I think you’re the one not getting the point tbh. Here it is: him not wanting to finger or give a person with a vagina head is not gay. Everyone is calling him gay. It’s perfectly acceptable for a straight person to not want to do certain sexual acts. Them not wanting to do it does not make them gay or sexist. That’s the point. People making him feel bad for not wanting to and essentially saying he’s not straight unless he does it is manipulative and really gives SA vibes tbh.
jesus christ. so are u saying his partner should just give him head and have sex with him but never finish. confused why ur advocating for the orgasm gap. if u can’t make ur point abt the situation at hand, maybe u need to adjust ur point of view. as someone who is primarily attracted to men, its a real problem how many men just frankly dont give a shit about their partners’ pleasures because of people like you. clearly ur triggered because of ur own experience and that’s something unrelated.
No one said anything about his partner not finishing. No one’s advocating for the orgasm gap. I’m advocating for not being a fucking predator and trying to make someone feel bad and feel like they need to perform certain acts when they don’t want to. Just because he doesn’t want to do those acts doesn’t mean he doesn’t care about his partners pleasure. It also doesn’t make him gay. Which is THE POINT.

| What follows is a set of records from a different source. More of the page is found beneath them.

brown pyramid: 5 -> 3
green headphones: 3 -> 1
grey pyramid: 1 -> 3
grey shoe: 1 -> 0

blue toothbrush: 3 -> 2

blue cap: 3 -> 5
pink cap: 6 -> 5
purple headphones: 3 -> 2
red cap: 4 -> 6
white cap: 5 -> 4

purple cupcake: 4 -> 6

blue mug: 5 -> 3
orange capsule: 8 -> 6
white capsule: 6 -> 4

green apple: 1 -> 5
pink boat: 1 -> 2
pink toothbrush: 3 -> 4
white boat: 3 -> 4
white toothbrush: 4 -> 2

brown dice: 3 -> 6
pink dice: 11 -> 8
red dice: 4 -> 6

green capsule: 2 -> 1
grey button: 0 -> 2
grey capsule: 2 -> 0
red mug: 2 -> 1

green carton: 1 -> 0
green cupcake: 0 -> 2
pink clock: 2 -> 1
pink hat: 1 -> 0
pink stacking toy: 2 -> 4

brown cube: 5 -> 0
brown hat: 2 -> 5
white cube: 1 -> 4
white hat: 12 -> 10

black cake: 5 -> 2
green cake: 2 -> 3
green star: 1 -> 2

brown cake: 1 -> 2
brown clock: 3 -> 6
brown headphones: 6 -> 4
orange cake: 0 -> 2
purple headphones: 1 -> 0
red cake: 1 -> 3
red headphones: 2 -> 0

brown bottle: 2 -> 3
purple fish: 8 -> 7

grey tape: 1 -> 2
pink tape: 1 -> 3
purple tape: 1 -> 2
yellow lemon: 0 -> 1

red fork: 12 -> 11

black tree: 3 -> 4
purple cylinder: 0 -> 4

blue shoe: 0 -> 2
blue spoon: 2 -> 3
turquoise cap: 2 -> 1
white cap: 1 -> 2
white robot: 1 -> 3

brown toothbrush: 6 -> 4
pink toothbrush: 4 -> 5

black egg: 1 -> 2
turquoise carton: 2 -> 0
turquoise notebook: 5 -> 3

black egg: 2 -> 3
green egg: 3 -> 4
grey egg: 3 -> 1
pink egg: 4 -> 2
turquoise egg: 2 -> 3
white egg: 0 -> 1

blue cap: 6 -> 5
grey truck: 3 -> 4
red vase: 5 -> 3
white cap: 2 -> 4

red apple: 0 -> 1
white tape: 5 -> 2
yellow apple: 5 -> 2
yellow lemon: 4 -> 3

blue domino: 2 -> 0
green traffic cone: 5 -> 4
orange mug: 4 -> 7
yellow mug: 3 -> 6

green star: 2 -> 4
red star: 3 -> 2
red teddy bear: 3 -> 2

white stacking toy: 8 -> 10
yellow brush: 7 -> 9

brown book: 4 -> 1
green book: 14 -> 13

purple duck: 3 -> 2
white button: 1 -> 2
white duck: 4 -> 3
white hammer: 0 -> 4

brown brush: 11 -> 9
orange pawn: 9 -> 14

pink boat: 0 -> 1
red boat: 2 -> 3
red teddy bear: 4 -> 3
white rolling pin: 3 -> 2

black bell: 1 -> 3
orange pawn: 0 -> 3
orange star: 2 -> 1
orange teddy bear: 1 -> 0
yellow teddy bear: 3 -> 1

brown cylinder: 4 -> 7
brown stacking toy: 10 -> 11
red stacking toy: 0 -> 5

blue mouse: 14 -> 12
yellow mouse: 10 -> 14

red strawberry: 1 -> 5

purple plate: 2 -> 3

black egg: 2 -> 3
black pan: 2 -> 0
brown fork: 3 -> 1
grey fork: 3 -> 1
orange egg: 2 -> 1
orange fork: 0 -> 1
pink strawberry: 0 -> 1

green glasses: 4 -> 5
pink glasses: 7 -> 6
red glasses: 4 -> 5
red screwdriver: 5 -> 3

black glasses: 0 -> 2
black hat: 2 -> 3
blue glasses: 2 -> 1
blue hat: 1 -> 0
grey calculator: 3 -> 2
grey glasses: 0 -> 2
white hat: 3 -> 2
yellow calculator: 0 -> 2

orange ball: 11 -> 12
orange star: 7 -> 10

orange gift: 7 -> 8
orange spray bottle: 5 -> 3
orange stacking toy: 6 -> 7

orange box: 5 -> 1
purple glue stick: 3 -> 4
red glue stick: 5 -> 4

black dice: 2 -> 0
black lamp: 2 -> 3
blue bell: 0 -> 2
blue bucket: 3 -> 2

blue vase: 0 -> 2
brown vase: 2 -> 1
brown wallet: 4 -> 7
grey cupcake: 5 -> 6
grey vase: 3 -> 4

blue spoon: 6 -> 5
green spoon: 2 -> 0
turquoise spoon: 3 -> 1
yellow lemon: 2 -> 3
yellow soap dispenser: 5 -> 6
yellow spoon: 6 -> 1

I’m not reading all the comments cuz I’m drunk but of course sexual boundaries are totally fine!!! Good luck to the OP finding a woman who will be satisfied with him not eating her out or touching her vagina whatsoever. Just sticking his dick in her. Please ladies let me know if you’re ok with that!!! Personally it’s a hell the fuck no for me!!!!
It’s not predatory to point out that not wanting to do foreplay but still wanting to have sex with a women is kinda messed up. Forcing or coercing people to do any act they’re not comfortable with is predatory but pointing out a double standard (men expecting oral but being unwilling to give is) isn’t. Obviously within relationships between two women there’s different nuances. But that wasn’t the situation this post referenced
It’s not messed up. If u don’t want to have sex with a person who’s not comfortable doing that then don’t have sex with them. You can point out the double standard all you want but that’s not the point. The point is everyone’s calling him gay for not wanting to do something. That’s the point.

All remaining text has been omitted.